Der Marantz 10b von 1965 ist  d i e  Röhrentuner-Legende. In AUDIOphile wurde ihm ein Denkmal gesetzt. Nachzulesen hier.

Der MARANTZ 10B ist das Kultobjekt schlechthin, ein reiner FM-Tuner mit Oszilloskop, konstruiert mit aberwitzigem Aufwand um einundzwanzig Röhren herum. Er kam 1962 auf den Markt, nachdem sich Saul Marantz der Mithilfe des amerikanischen Tuner-Spezialisten Dick Sequerra versichert hatte. Das Ziel war, mit dem weltbesten FM-Empfänger den noch bestehenden Image-Vorsprung des Rivalen Frank H. McIntosh einzuholen. Es sind angeblich nicht einmal 5000 Tuner ausgeliefert worden, was in Anbetracht des Verkaufspreises von über 6.000 Mark nicht verwundert. Er klingt so fantastisch, dass er UKW-Hören zu einem neuen Erlebnis machen kann. Was er in Tests bewiesen hat. Peter Sutheim bezeichnete ihn schon im Juli 1966 in Radio-Electronics als den Rolls Royce unter den Tunern.

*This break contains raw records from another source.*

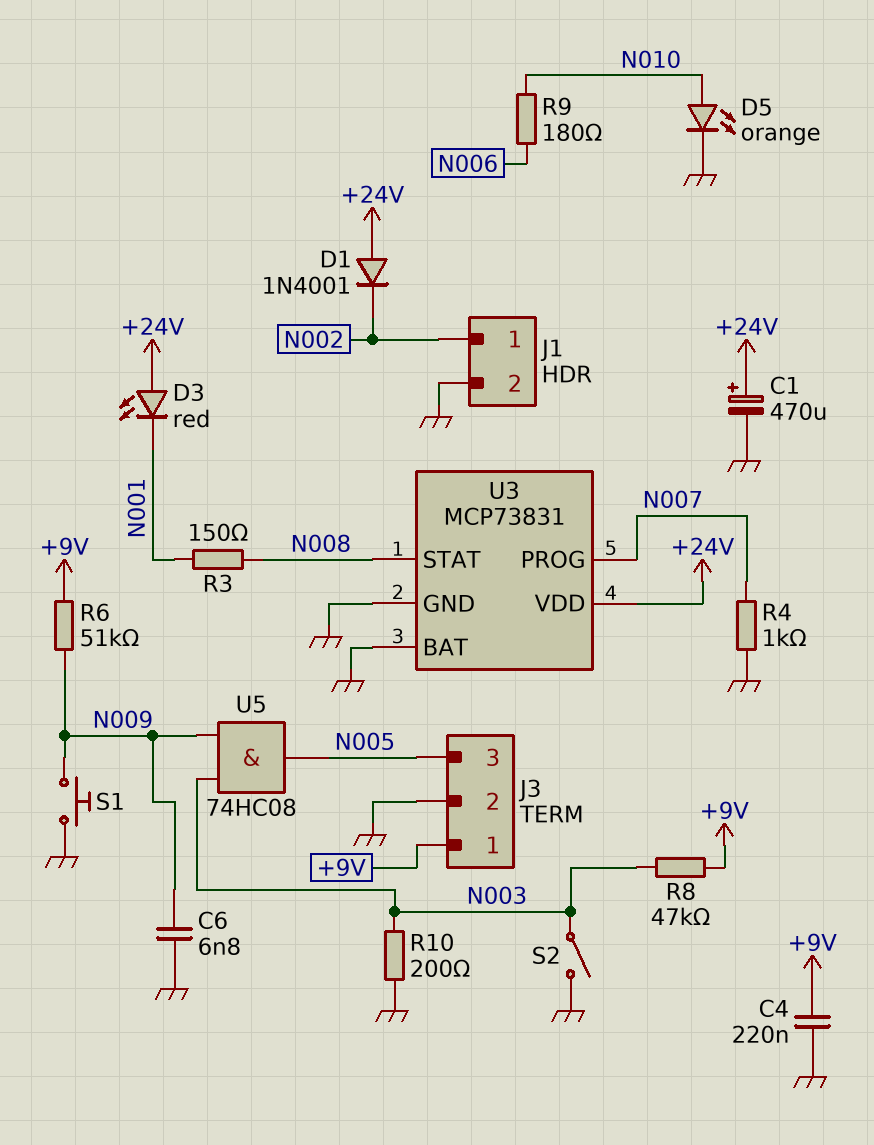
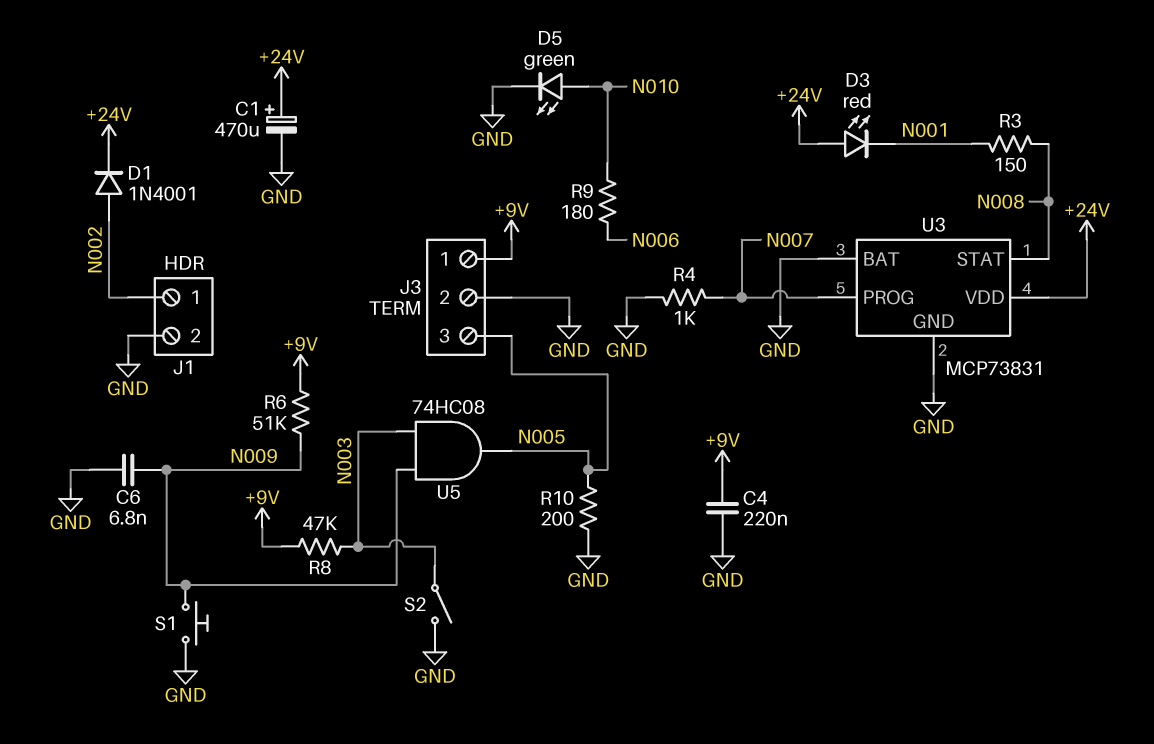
D1: diode 1N4001 (A +24V, K N002) -> diode 1N4001 (A N002, K +24V)
D5: LED orange (A N010, K GND) -> LED green (A N010, K GND)
R10: 200 (GND, N003) -> 200 (GND, N005)

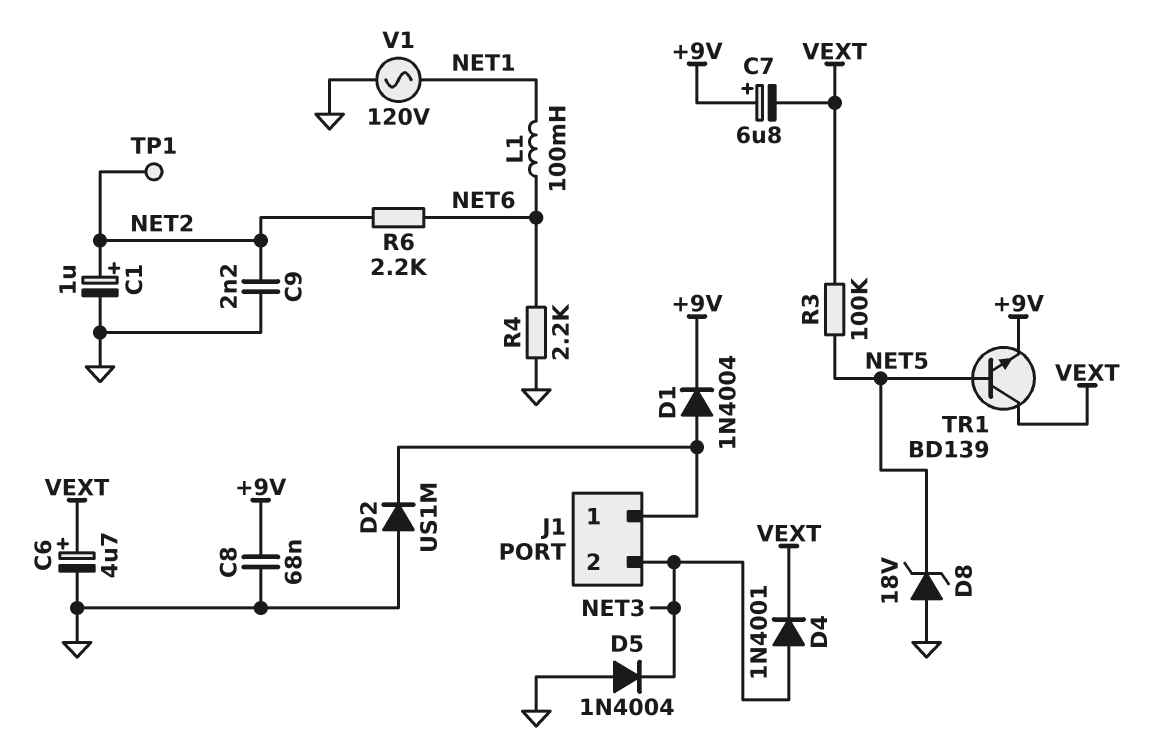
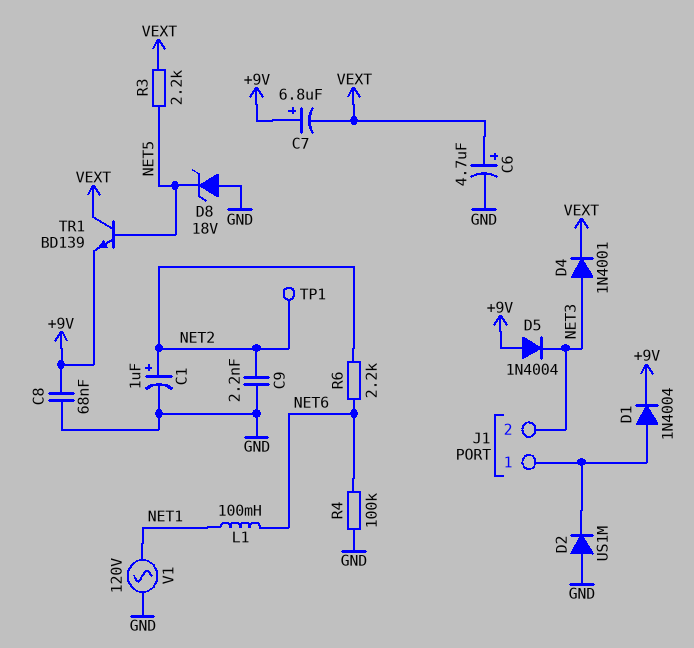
D5: diode 1N4004 (A GND, K NET3) -> diode 1N4004 (A +9V, K NET3)
R3: 100k (NET5, VEXT) -> 2.2k (NET5, VEXT)
R4: 2.2k (GND, NET6) -> 100k (GND, NET6)

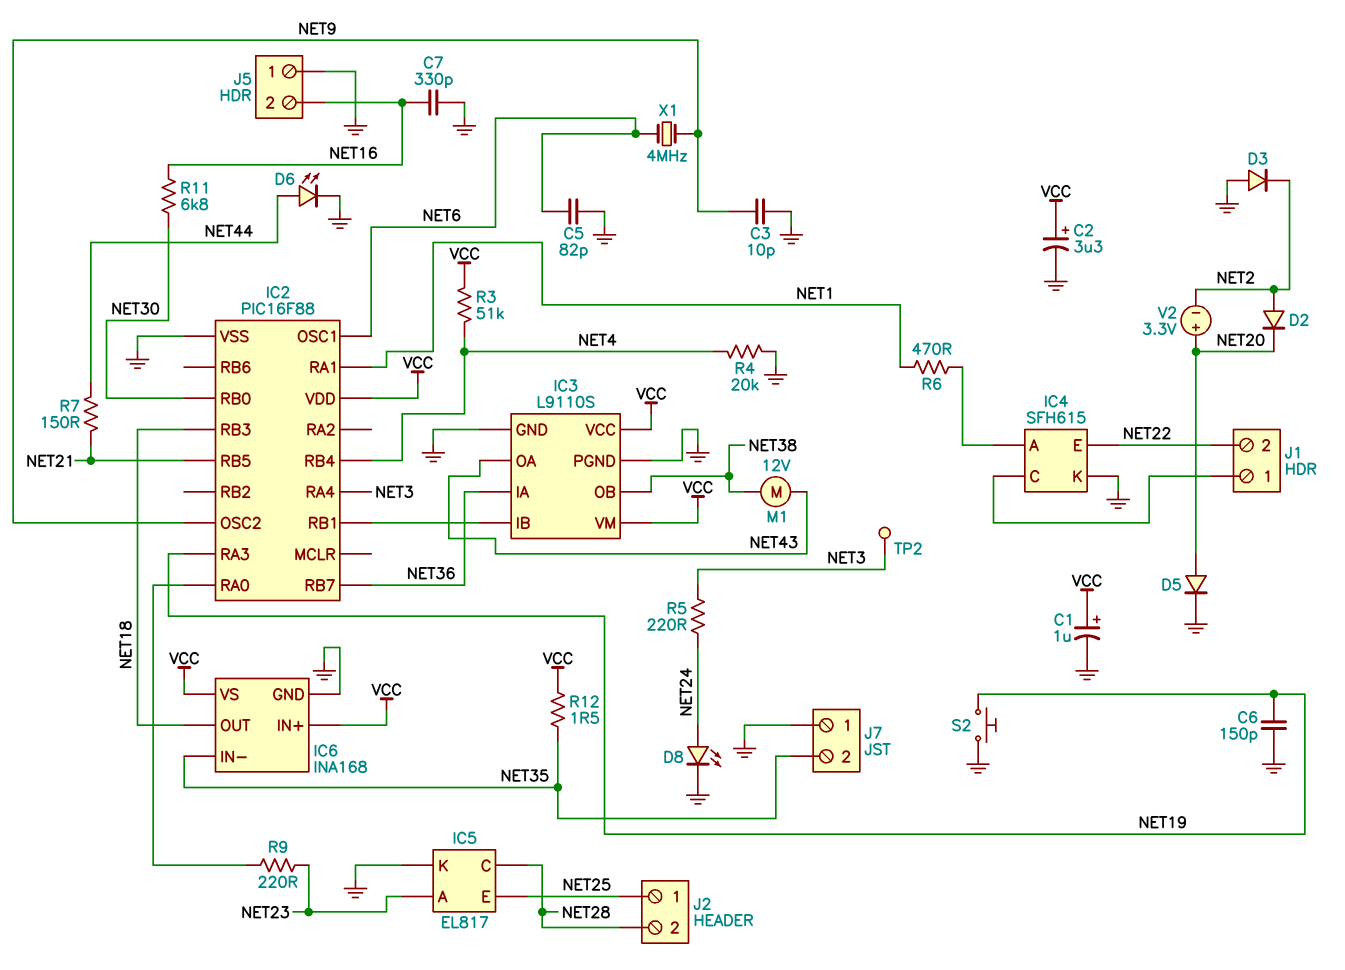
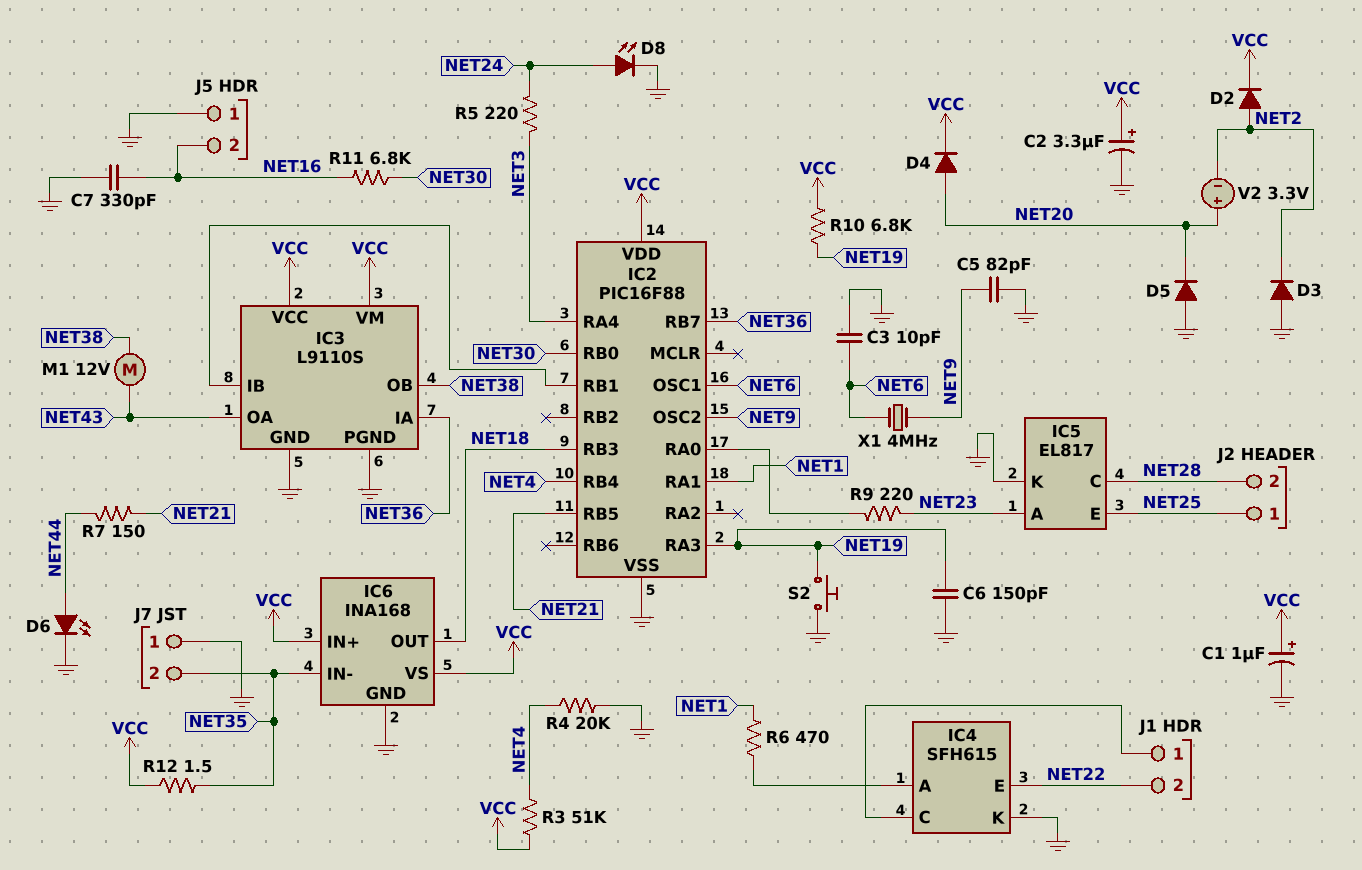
C3: 10pF (GND, NET9) -> 10pF (GND, NET6)
C5: 82pF (GND, NET6) -> 82pF (GND, NET9)
D2: diode (A NET2, K NET20) -> diode (A NET2, K VCC)
D4: none -> diode (A NET20, K VCC)
D5: diode (A NET20, K GND) -> diode (A GND, K NET20)
R10: none -> 6.8k (NET19, VCC)
TP2: test point (NET3) -> none

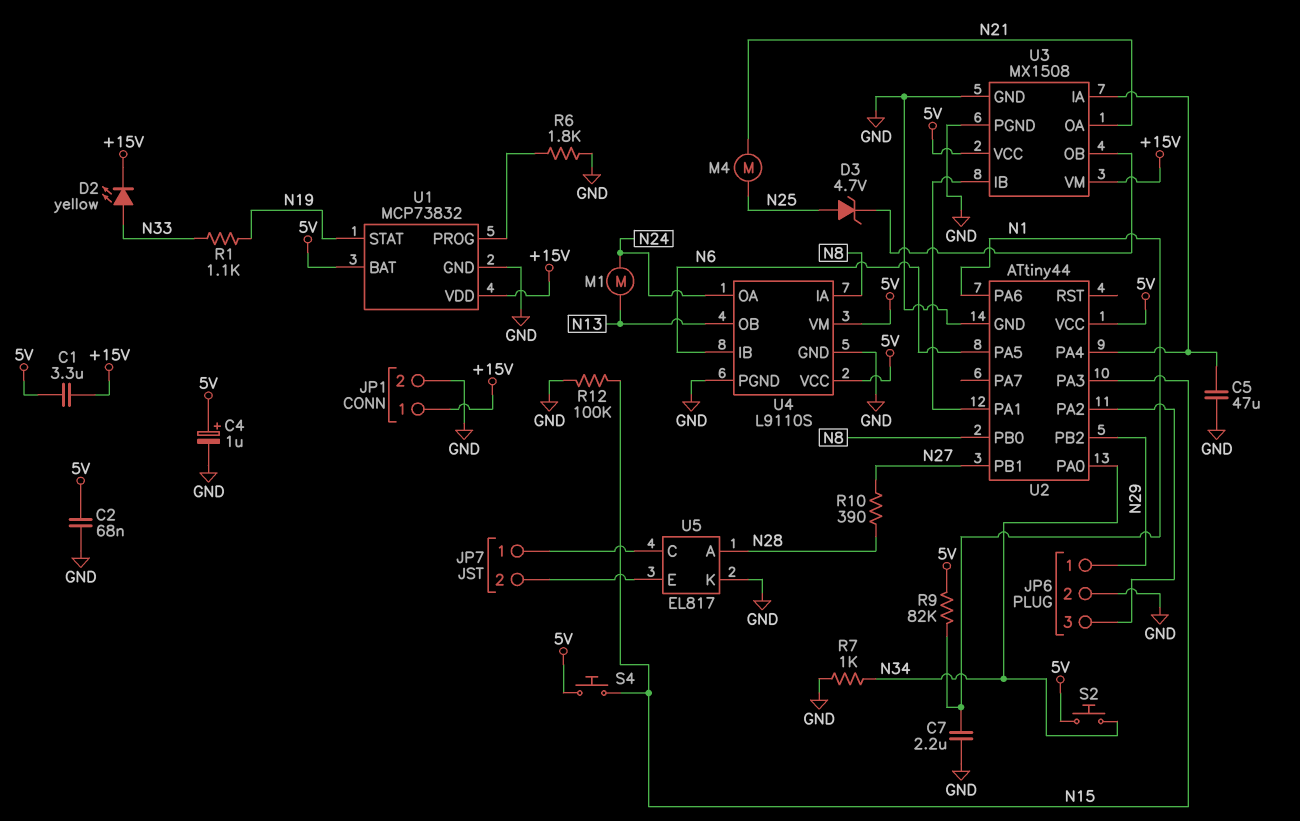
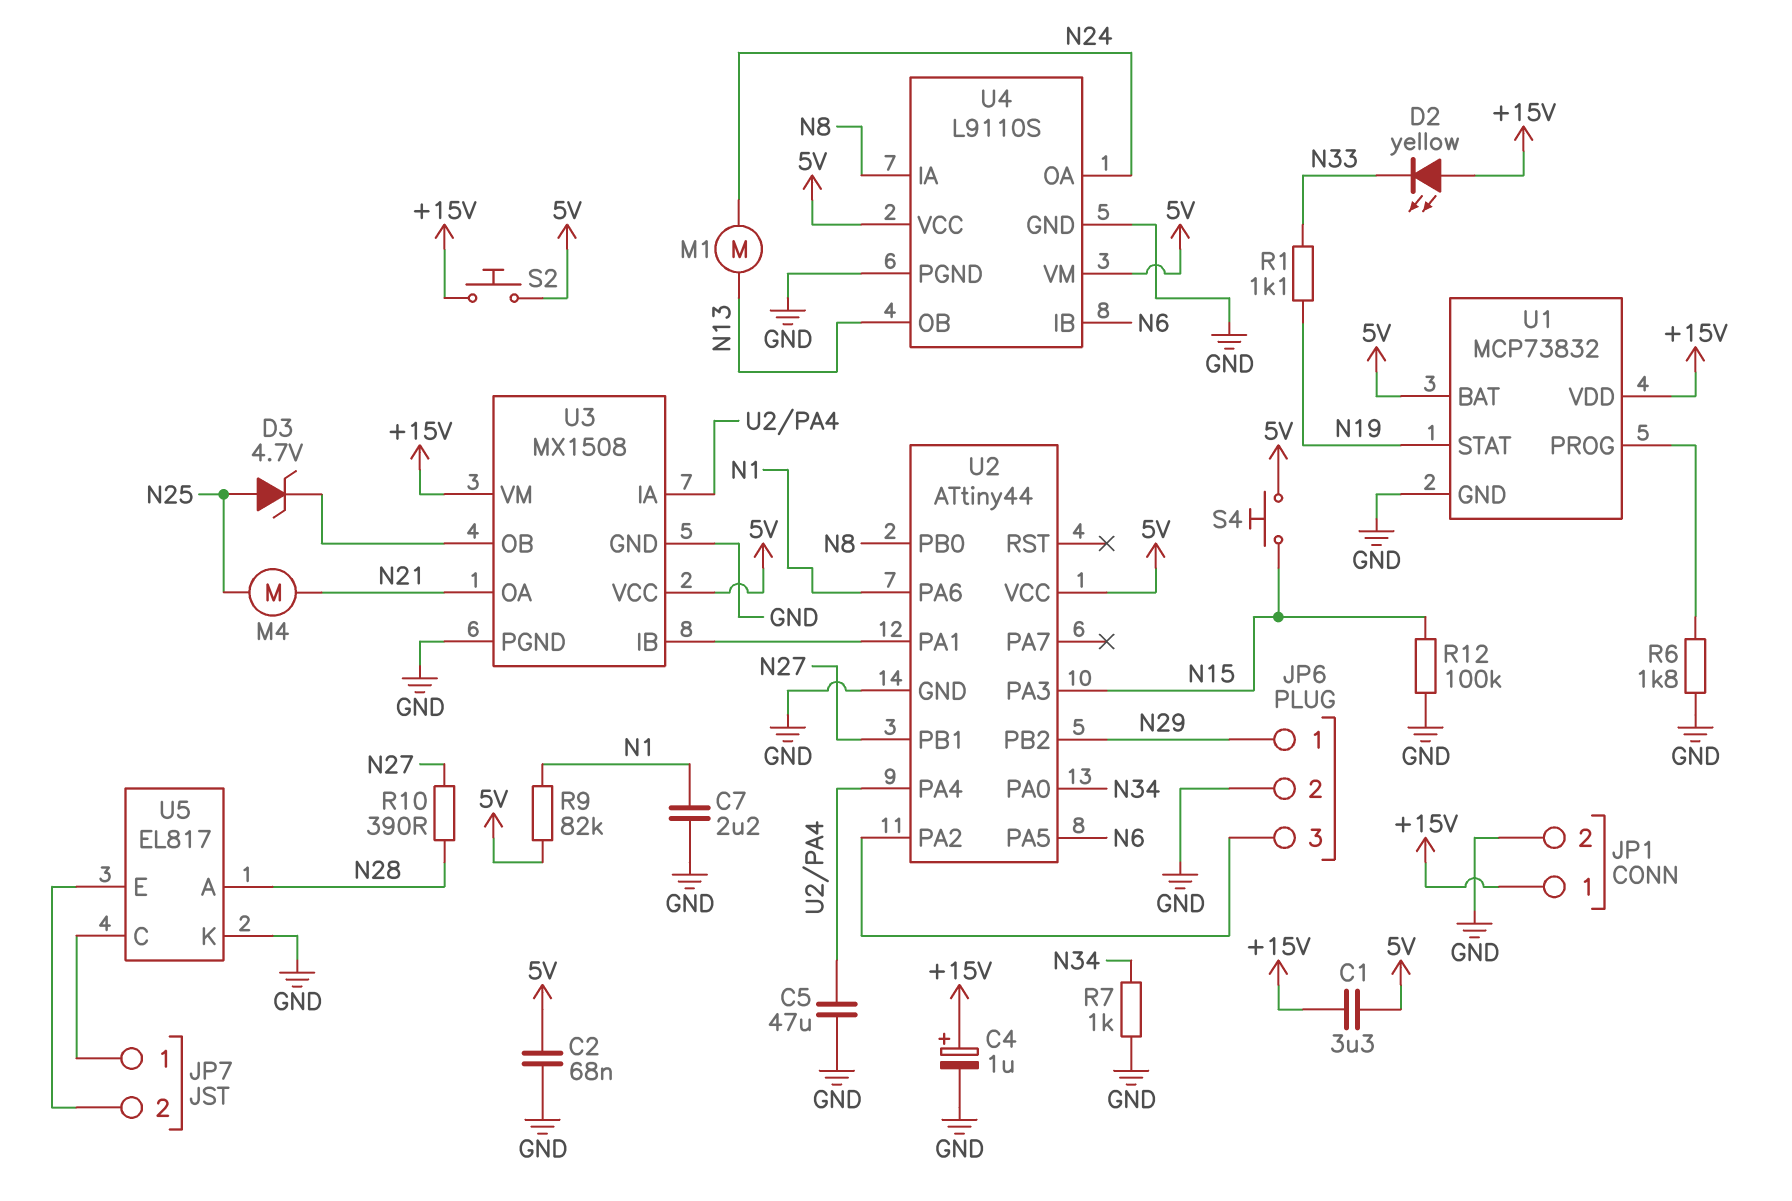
C4: 1uF (plus 5V, minus GND) -> 1uF (plus +15V, minus GND)
D2: LED yellow (A N33, K +15V) -> LED yellow (A +15V, K N33)
S2: button (5V, N34) -> button (+15V, 5V)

Hervorragende Testergebnisse

Im Tuner-Klassiker-Test in AUDIOphile Heft 1/2004 begeisterte er zunächst auf der technischen Seite. "Die Kanaltrennung ist nicht besonders groß, zeigt jedoch durch ihre auffällige Linearität über den Frequenzverlauf, daß hier ein Entwicklungsziel lag. Im Gegensatz zu allen anderen Tunern, die im Tieftonbereich und oberhalb fünf Kilohertz eine Verschlechterung des Übersprechens zeigen, wollte Dick Sequerra offensichtlich keinerlei Veränderung der Stereo-Perspektive dulden. Hinsichtlich der Trennschärfe präsentiert sich der Marantz dann wieder als typisch amerikanische Entwicklung mit nur mäßigen Werten. Da Röhren aber eine höhere Amplitudenverträglichkeit haben, kommt der 10B noch weniger in kritische Bereiche als andere Tuner und überrascht sogar damit, wie souverän er selbst bei voller Signalstärke Sender sauber aus der Enge der dicht gepackten Stationen im Breitbandkabel löst."

Klangliches Juwel

Klanglich bestach er: "Die richtig alten Tuner .... klingen anheimelnd und schmeichelnd, interessanterweise bei Musik und bei Sprache, trotzdem artikuliert und klar im oberen Bereich, präzise und druckvoll im Baß. Sie unterscheiden sich von ihren moderneren Kollegen, dem Kenwood und den Synthesizern aber auch darin, die Höhen sanfter wiederzugeben, wobei ich nicht zurückhaltender oder gesofteter meine, sondern eher weniger demonstrativ.... Und der Marantz schließlich konnte einen mit seinem satten, warmen Radioklang in die romantische Stimmung vor dem Kamin einer eingeschneiten Berghütte verführen."